Wardell takes an approach to game development allowing users to view and influence the process of making games. Wardell is credited with multiple game projects either as a game designer or as an executive producer. Wardell is also an advocate for consumer rights for software and game customers and published the Gamer's Bill of Rights.

=== Designer ===
- Galactic Civilizations for OS/2 (1994)
- Star Emperor (1996)
- Entrepreneur (1997)
- The Corporate Machine (2001)
- Galactic Civilizations(2003)
- The Political Machine (2004)
- Galactic Civilizations II (2006)
- Elemental: War of Magic (2010)
- Sorcerer King (2015)
- Ashes of the Singularity (2016)
- Galactic Civilizations III: Crusade (2017)
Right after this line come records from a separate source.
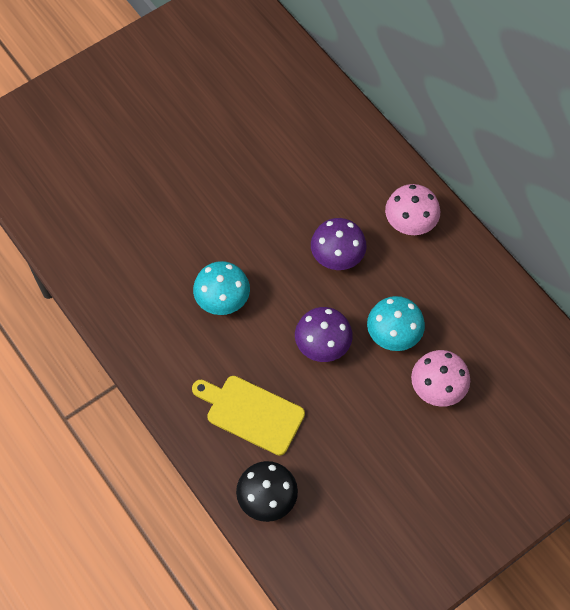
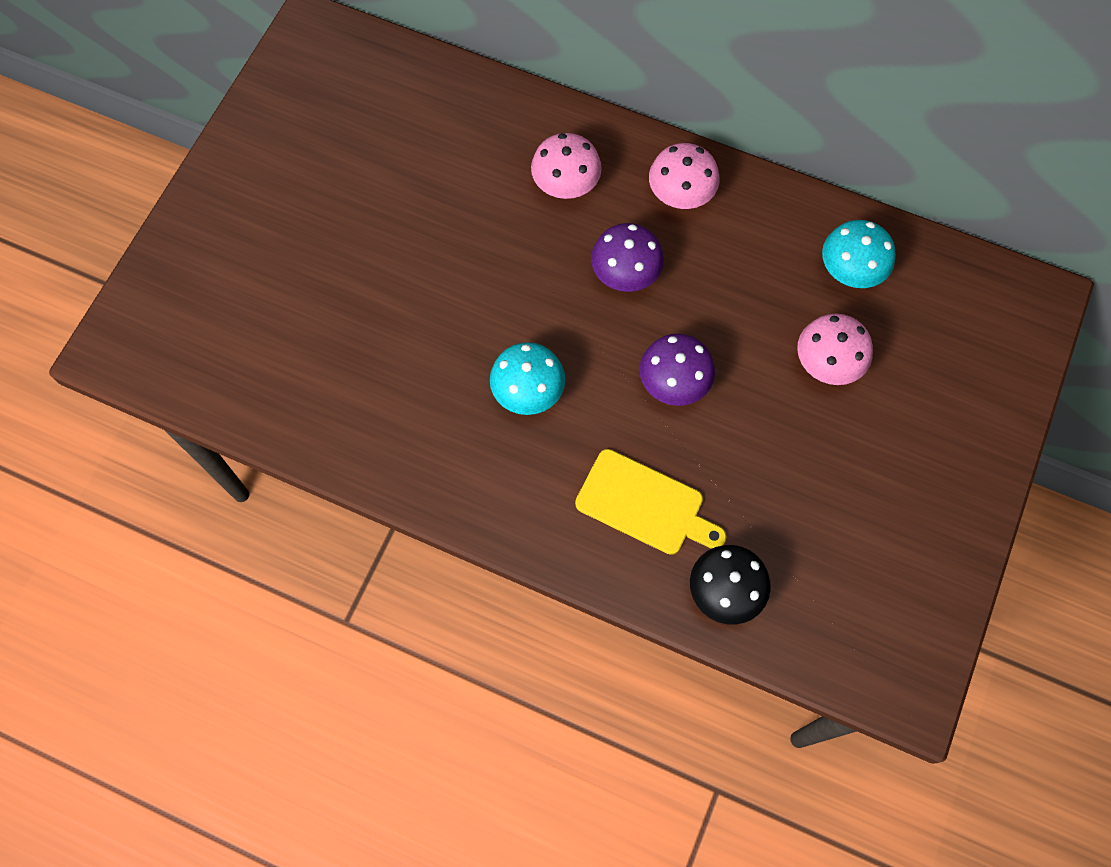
camera: 30 degrees left, 5 degrees up
(251, 413) = (645, 504): yellow cutting board -> yellow cutting board turned 150 degrees counterclockwise
(335, 177) = (566, 184): none -> pink mushroom
(393, 334) = (743, 329): turquoise mushroom -> turquoise mushroom (850, 270)

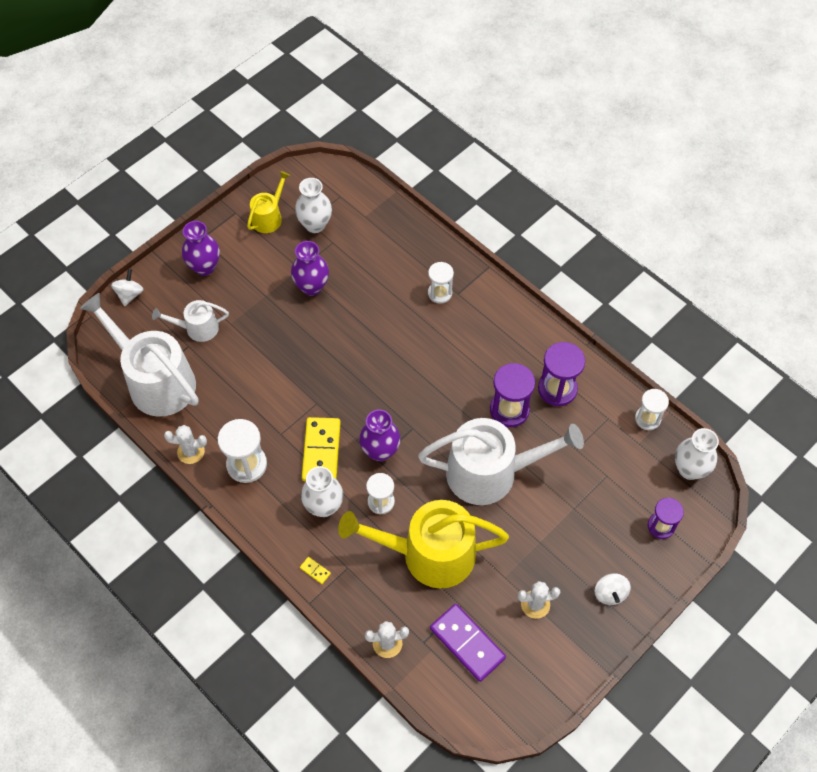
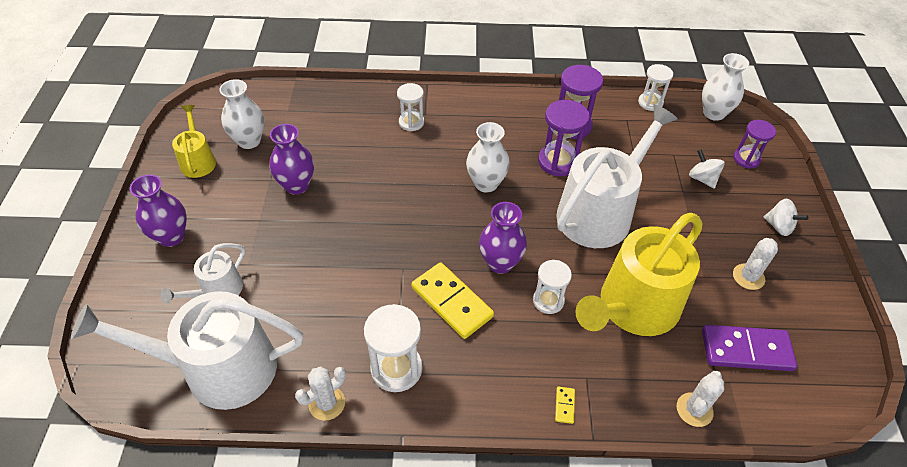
camera: 45 degrees left, 10 degrees down
(130, 294) = (108, 313): white spinning top -> white spinning top (702, 179)
(315, 571) = (564, 405): yellow domino -> yellow domino turned 75 degrees counterclockwise
(324, 506) = (507, 344): white vase -> white vase (486, 183)

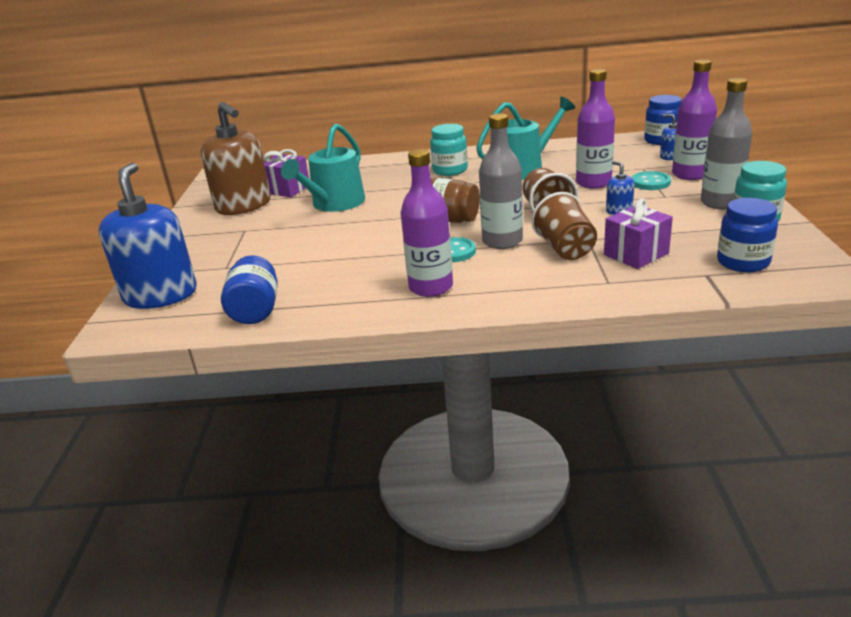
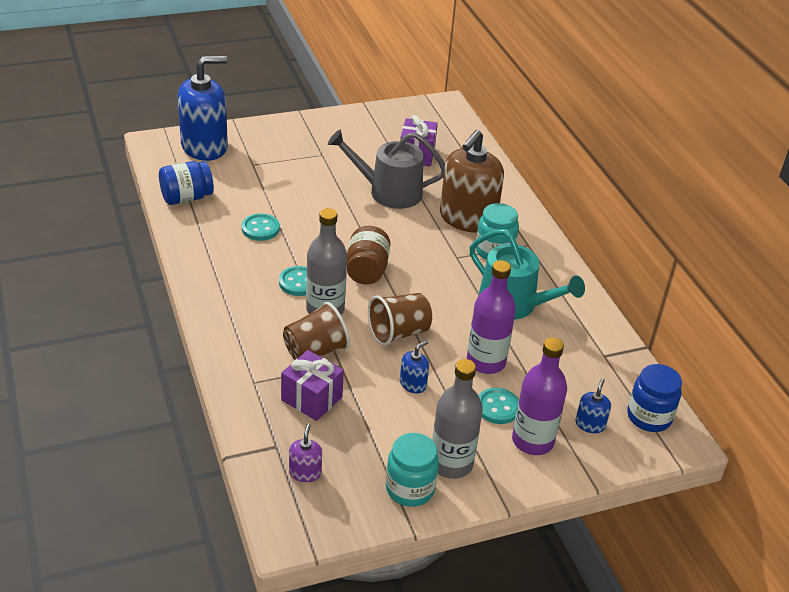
camera: 65 degrees right, 10 degrees up
(244, 205) = (373, 140): brown soap dispenser -> brown soap dispenser (467, 218)
(334, 204) = (389, 192): turquoise watering can -> grey watering can
(349, 268) = (260, 229): none -> turquoise button
(431, 287) = (232, 279): purple bottle -> none
(743, 262) = (305, 472): blue jar -> purple soap dispenser

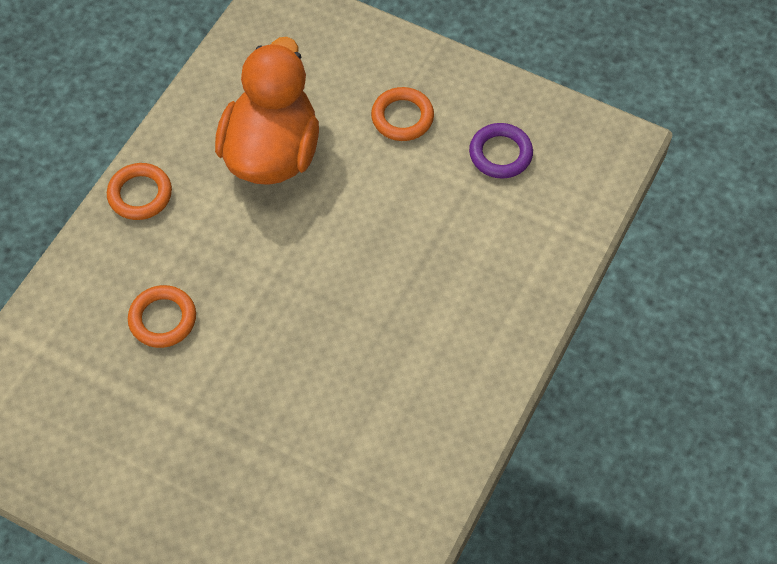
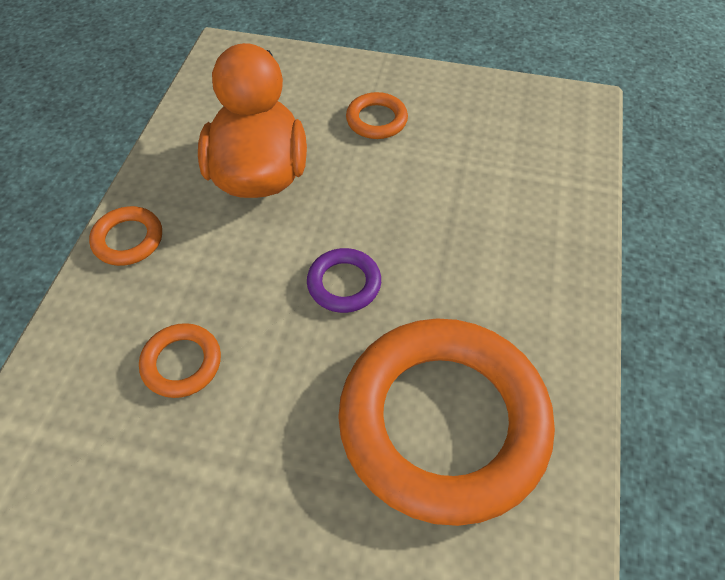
camera: 15 degrees left, 5 degrees down
(359, 419) = (443, 422): none -> orange ring
(500, 154) = (481, 132): purple ring -> purple ring (344, 283)

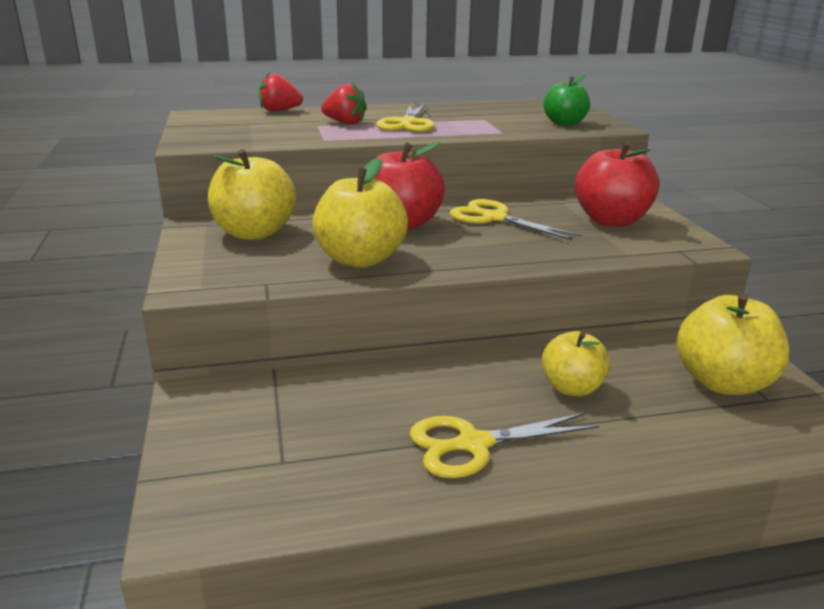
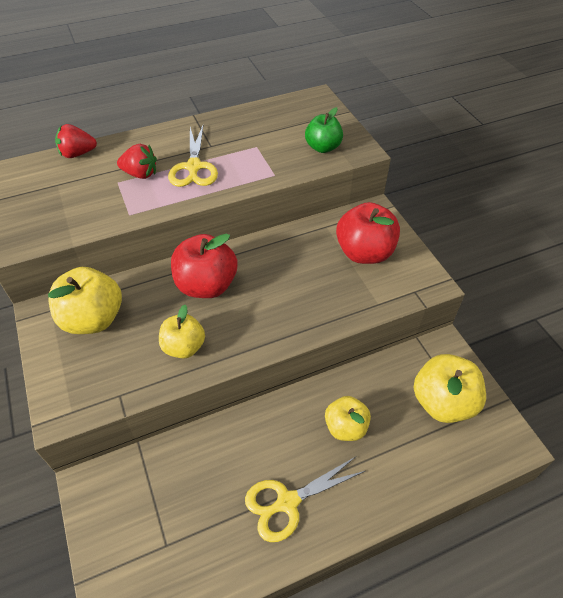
camera: 10 degrees left, 25 degrees up
(360, 259) = (184, 347): yellow apple -> yellow apple, size x0.64
(494, 218) = (276, 263): yellow scissors -> none

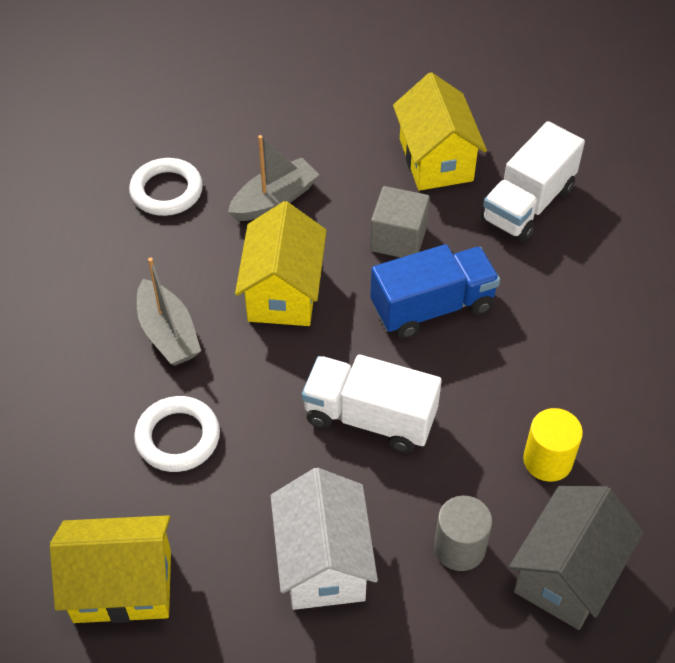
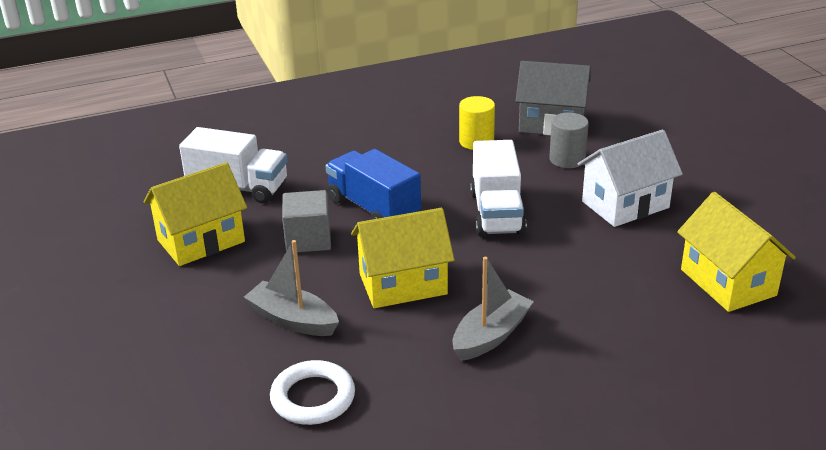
camera: 110 degrees left, 20 degrees down
(178, 437) = (587, 296): white ring -> none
=== Executive Producer ===
- Havok (1995)
- Trials of Battle (1996)
- Avarice (1996)
- Stellar Frontier (1997)
- Links Golf for OS/2 (1998)
- Sins of a Solar Empire (2008)
- Demigod (2009)
- Sins of a Solar Empire: Rebellion (2011)
- Elemental: Fallen Enchantress (2012)
- Elemental: Fallen Enchantress - Legendary Heroes (2013)
- Galactic Civilizations III (2015)
- Star Control: Origins (2018)
- Galactic Civilizations IV (2022)
- Political Machine 2024 (2024)

=== Publications ===
Wardell wrote the fantasy novel Elemental: Destiny's Embers, published by Del Rey to accompany Elemental: War of Magic. The book is set a thousand years after the Cataclysm, after the time of the game itself, and involves the quest of a former messenger to save mankind from the Fallen. The book came with a coupon to download an exclusive campaign for the game.

==Reception==
Wardell was a member of Crain's's 40 under 40 in 2003, and was a finalist for Ernst & Young's Michigan Entrepreneur of the Year in 2002 and 2007.

Wardell has endorsed several criticisms raised by the Gamergate campaign, stating that "anyone reading the gaming sites has seen the trend over the past few years of activist journalism creeping in". In response to Ashes of the Singularity receiving a 4/10 from GameSpot and 69 out of 100 on Metacritic, Wardell accused journalists of having "some bone to pick with #gamergate", insisting that they "don't take it out on my game's metacritic score". Political commentator Milo Yiannopoulos voiced his support for Wardell, accusing the media of unfair treatment towards Wardell that eventually led up to Gamergate.